Sunlight shone through the knee-to-ceiling glass windows as Venus Forteza, 48, stood behind the bar, pouring beers and taking orders for Cuban sandwiches or pork cassoulet stew. Behind Forteza, diners could see her husband preparing each meal. A nearby shelf held books with titles like Radical Brewing and Real Taste of Jamaica. Bob Marley songs played softly.
“He is the chef, I do everything else,” Forteza said. “The joke of being a brewer is it’s like half janitor work.”
Forteza and her husband opened Maize & Barley, a petite, Caribbean-inspired kitchen and bar on Edmonds’ Main Street in mid-2019. It had been open less than a year when the coronavirus upended the world. Forteza recalled feeling overwhelmed at times by the financial challenges of steering her newborn bar through the chaos of COVID-19.
“I can go down beer rabbit style holes all day long, but … you want to talk about percentages of labor and all of that, those are still learning curves,” she said.
The couple wasn’t yet earning a salary from the bar when it was forced to shutter.

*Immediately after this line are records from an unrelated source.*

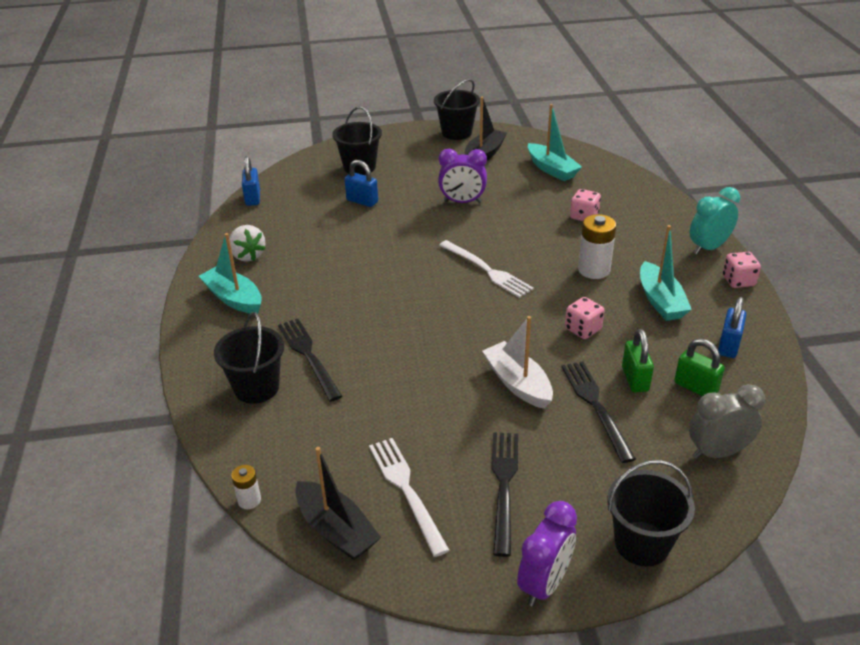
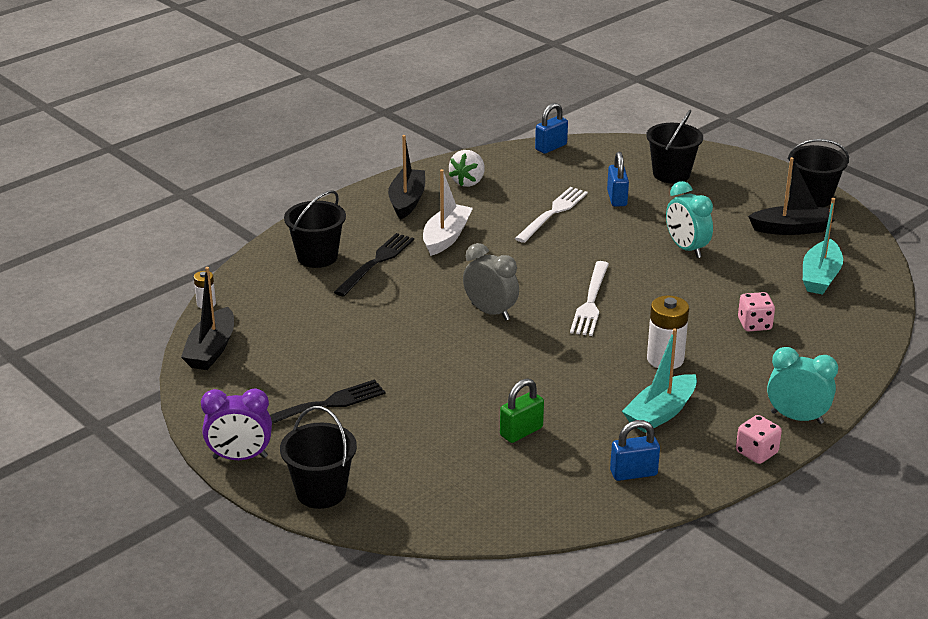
camera: 55 degrees right, 5 degrees down
(234, 298) = (407, 201): turquoise boat -> black boat
(407, 490) = (275, 364): white fork -> white fork (553, 213)
(462, 202) = (686, 249): purple clock -> turquoise clock
(518, 383) = (449, 372): white boat -> white boat (446, 237)
(583, 329) = (562, 382): pink dice -> none
(596, 406) = (461, 421): black fork -> none
(695, 387) = (546, 469): green padlock -> none
(717, 452) = (468, 504): grey clock -> grey clock (490, 312)

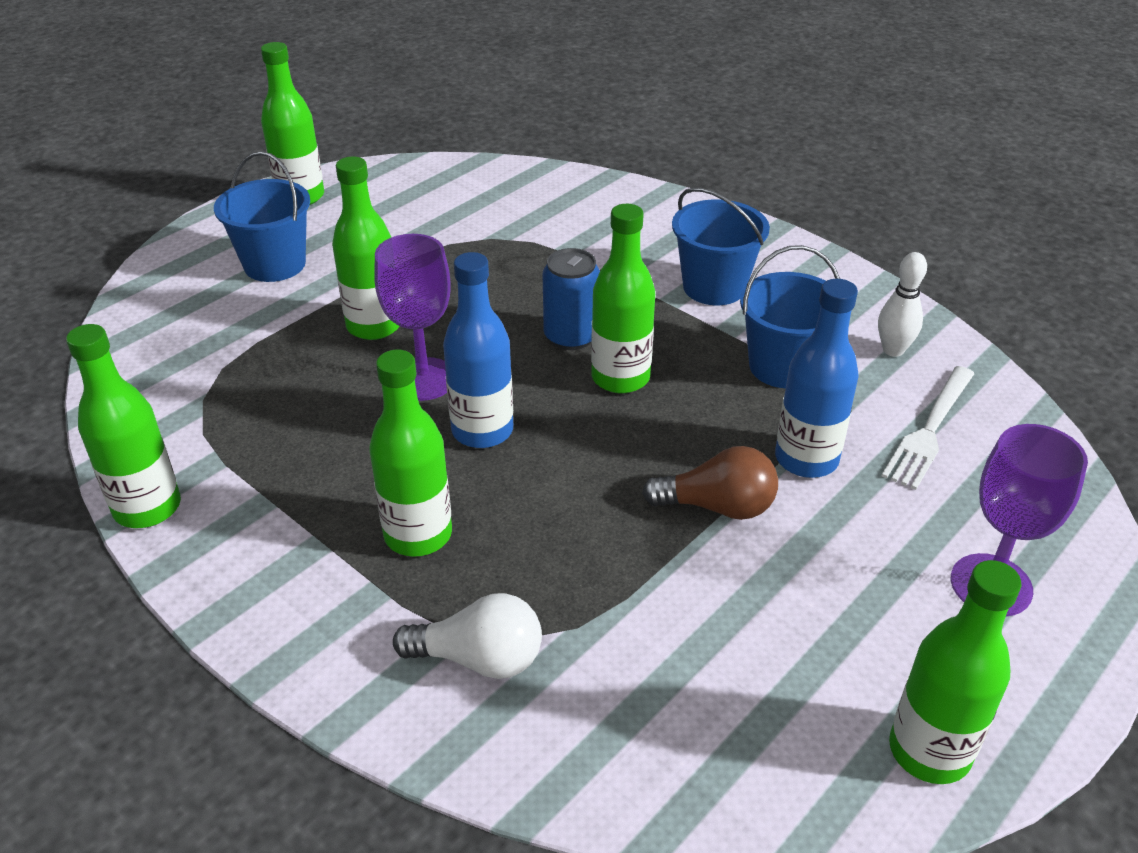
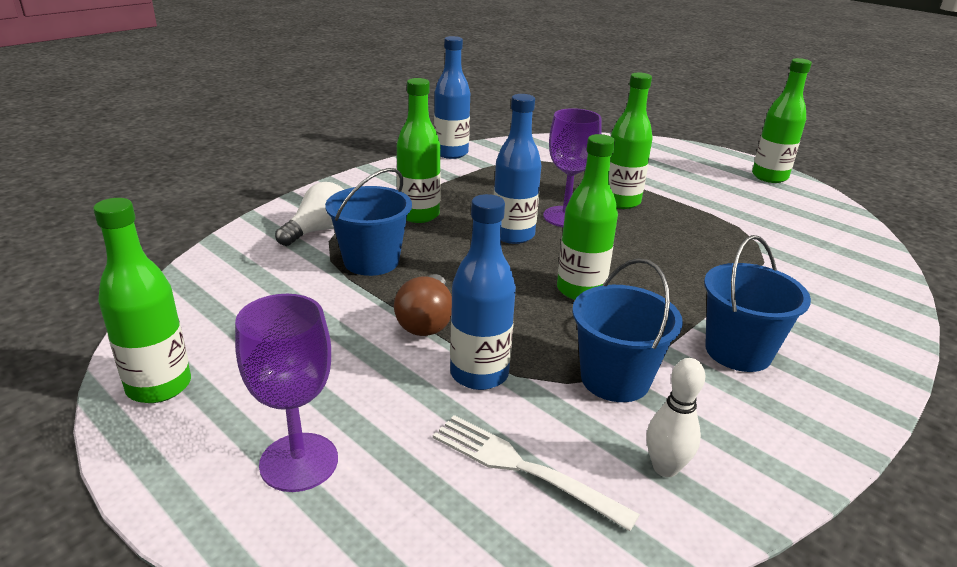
camera: 90 degrees right, 10 degrees down
(147, 508) = (451, 153): green bottle -> blue bottle
(274, 264) = (679, 172): blue bucket -> blue bucket (371, 261)
(479, 659) = (318, 230): white light bulb -> white light bulb turned 150 degrees counterclockwise
(571, 336) = (630, 272): blue can -> none

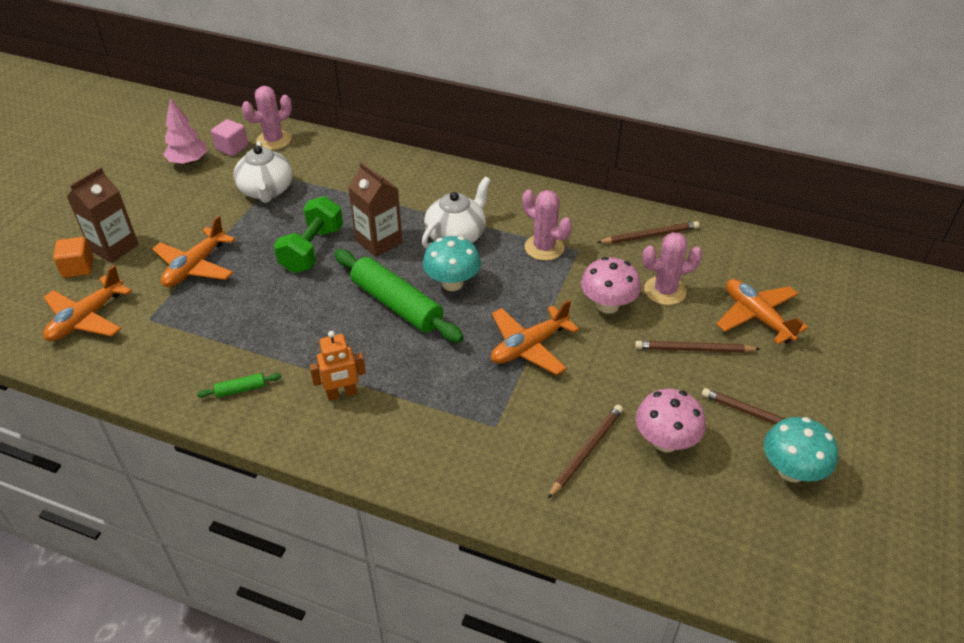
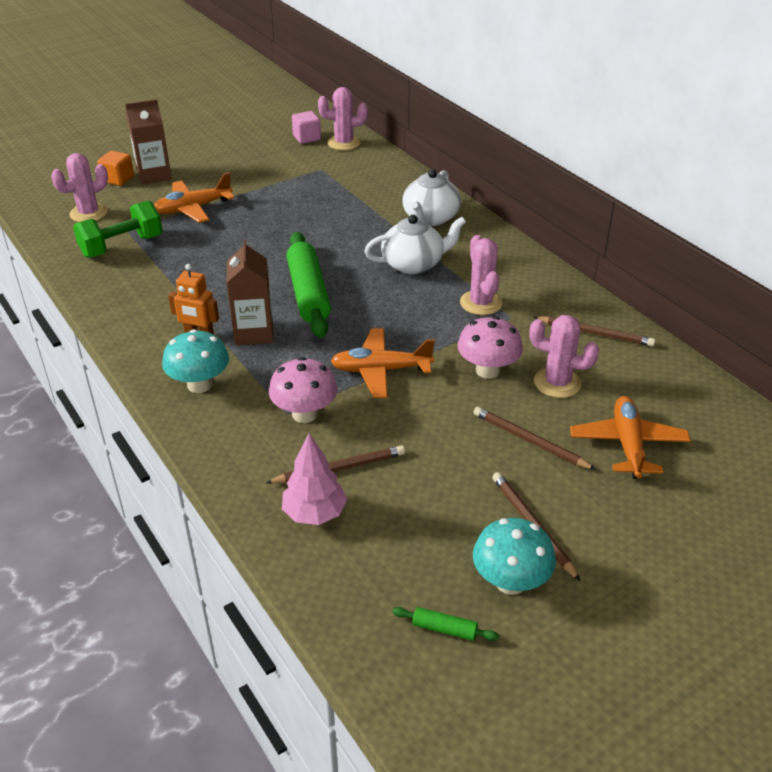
camera: 35 degrees right, 5 degrees down
(86, 319) = (88, 213): orange plane -> pink cactus
(188, 162) = (265, 137): pink tree -> pink tree (314, 513)
(241, 389) = (134, 301): green rolling pin -> green rolling pin (444, 629)
(266, 191) = (299, 176): white teapot -> white teapot (430, 218)
(312, 249) = (287, 229): green dumbbell -> green dumbbell (122, 246)
(379, 241) = (345, 243): brown carton -> brown carton (254, 332)
(452, 283) = (370, 297): turquoise mushroom -> turquoise mushroom (199, 385)
(665, 441) = (417, 496): pink mushroom -> pink mushroom (305, 414)

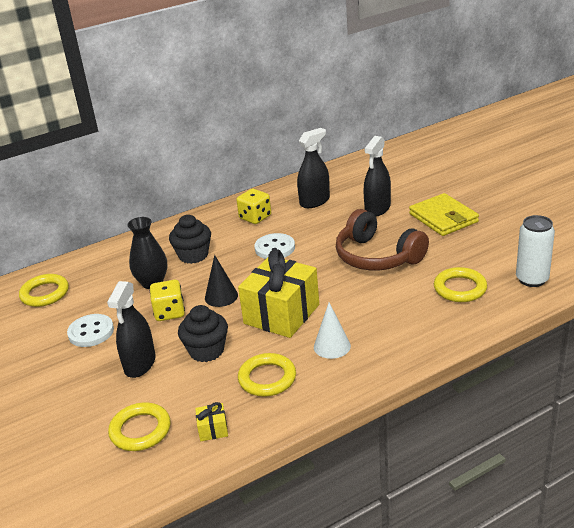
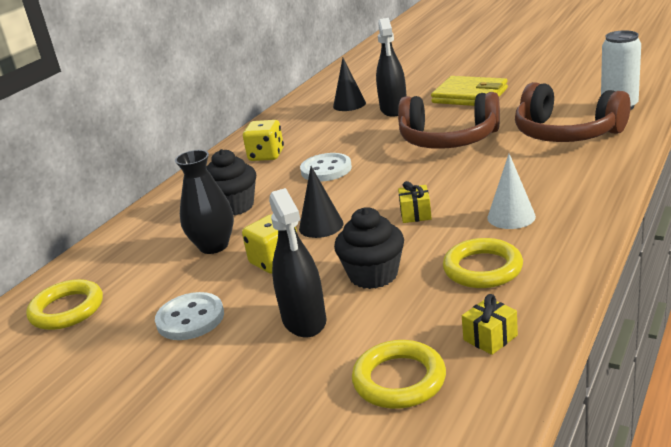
camera: 30 degrees left, 5 degrees down
(281, 314) = (415, 214): yellow gift -> yellow gift, size x0.40
(314, 201) = (317, 124): black spray bottle -> none
(355, 190) = (349, 104): none -> black cone
(460, 288) = (566, 133): yellow ring -> brown headphones

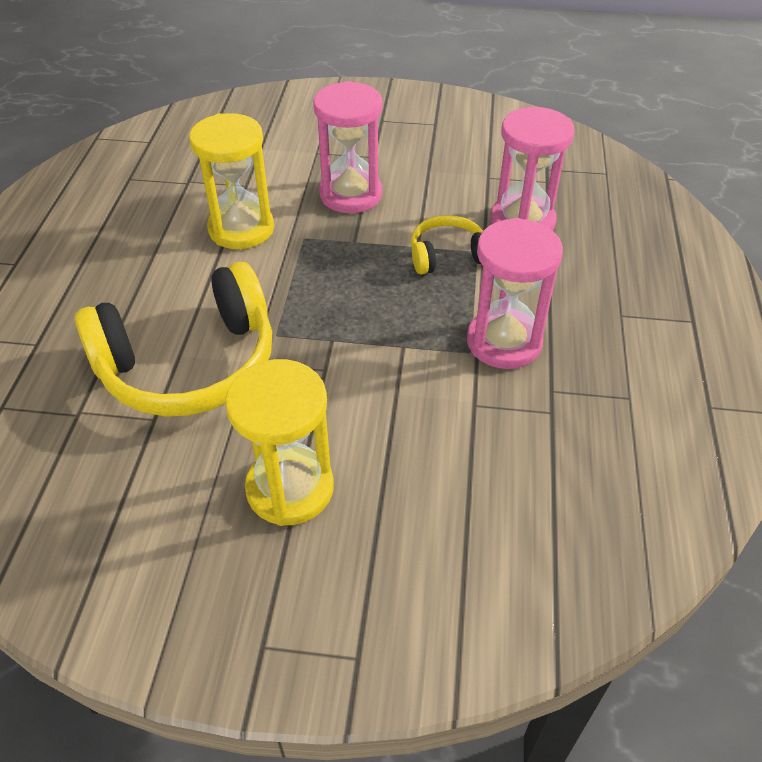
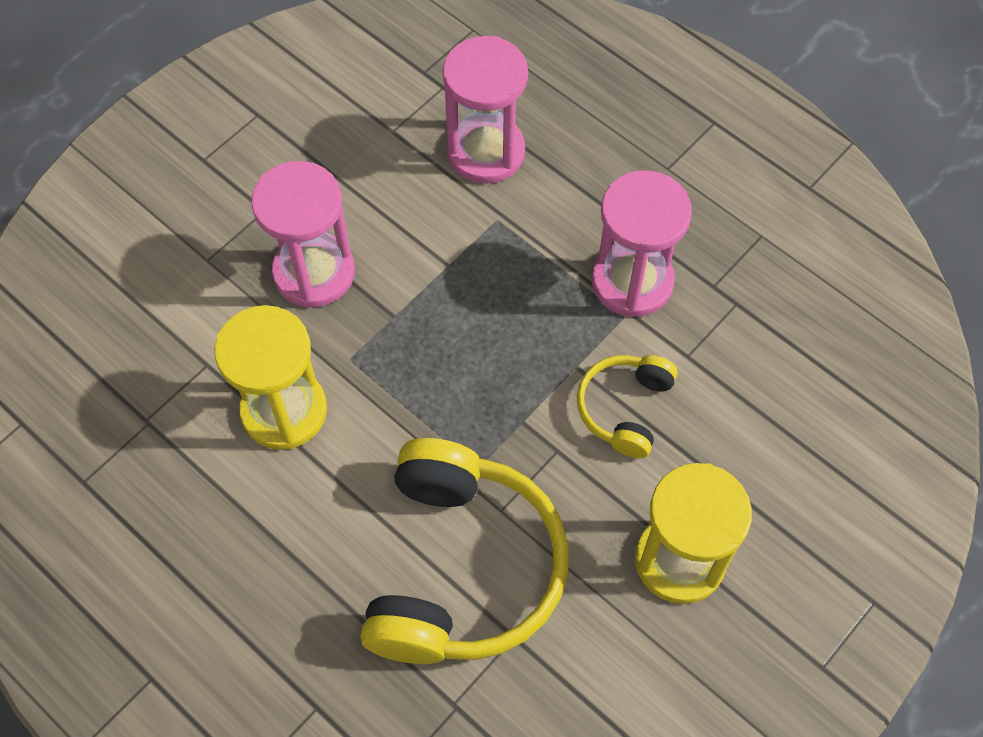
camera: 55 degrees left, 15 degrees up
(448, 255) = (483, 247): yellow headphones -> yellow headphones (625, 408)

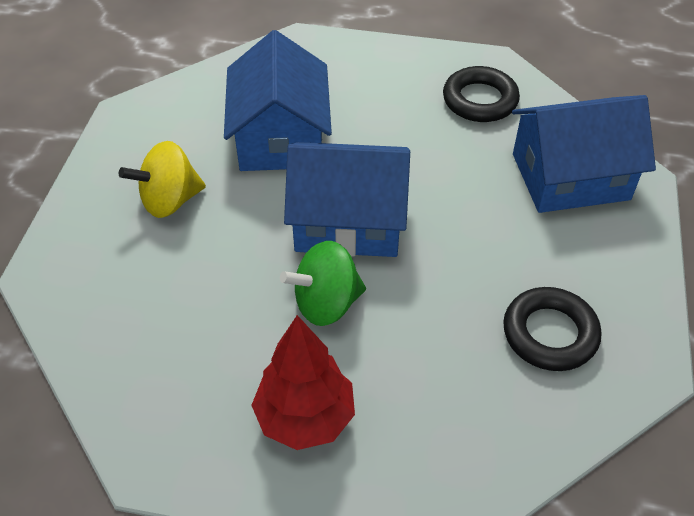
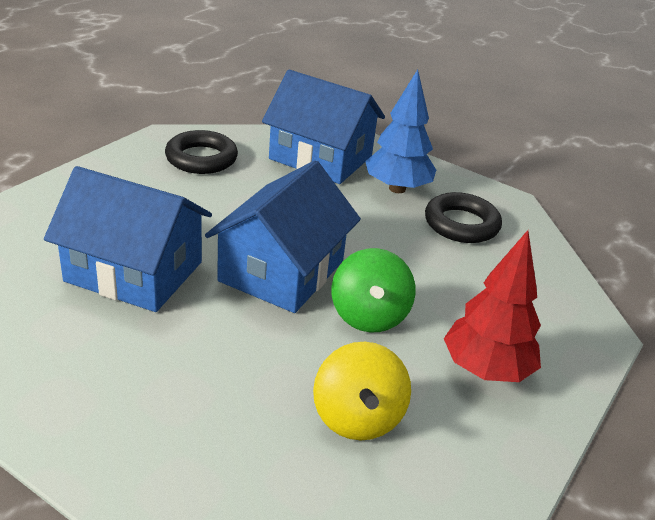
camera: 70 degrees left, 15 degrees down
(170, 201) = (152, 376): yellow spinning top -> yellow spinning top (357, 418)
(570, 176) = (320, 157): blue house -> blue house turned 75 degrees counterclockwise
(570, 257) = (397, 188): none -> blue tree

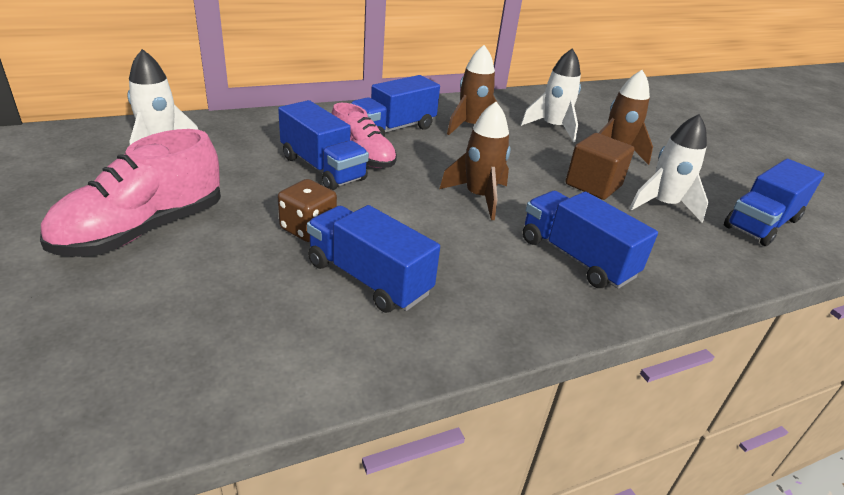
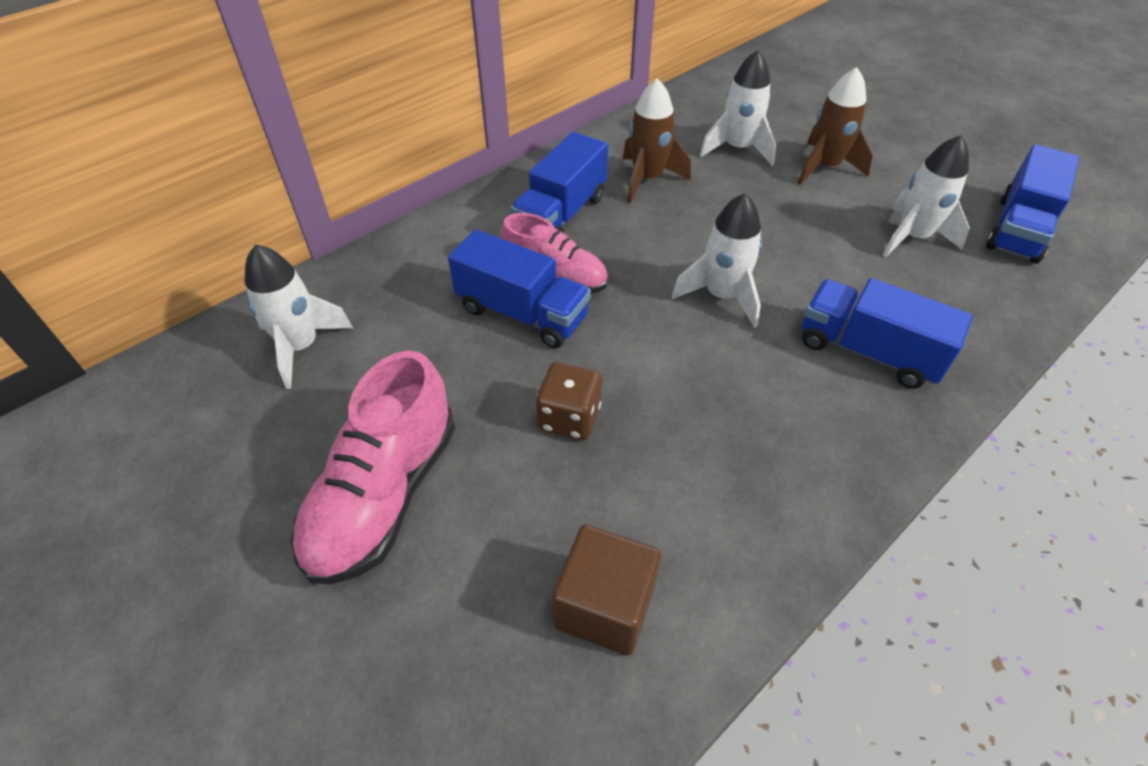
camera: 15 degrees left, 15 degrees up
(368, 278) = (680, 466): blue truck -> none
(479, 197) = (722, 296): brown rocket -> white rocket
(593, 185) = (829, 231): brown cube -> brown cube (605, 606)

In the difficult months that followed, they ultimately resorted to draining their daughter’s college fund to continue paying their mortgage during the worst of the pandemic. It was a horrible choice to make, said Forteza, a first-generation child of Caribbean immigrants who was the first in her family to obtain higher education.
Betty Yiu Au helps a student at Mathnasium In Mukilteo on Tuesday, Oct. 10, 2023. Yiu Au lost half of her student clients during the pandemic at the franchised tutoring center and utilized a Working Washington grant as well as a PPP loan to keep the doors open. (Grant Hindsley for Crosscut)
The bar also survived in part thanks to $17,500 in grants from Washington state. With just three employees and uniquely hampered by COVID-19 restrictions, Forteza’s neighborhood restaurant was the type of small business lawmakers envisioned the Working Washington program supporting.
“Do I think it was enough? Lord no,” Forteza said. “But it allowed us to pay our rent … It bought us time.”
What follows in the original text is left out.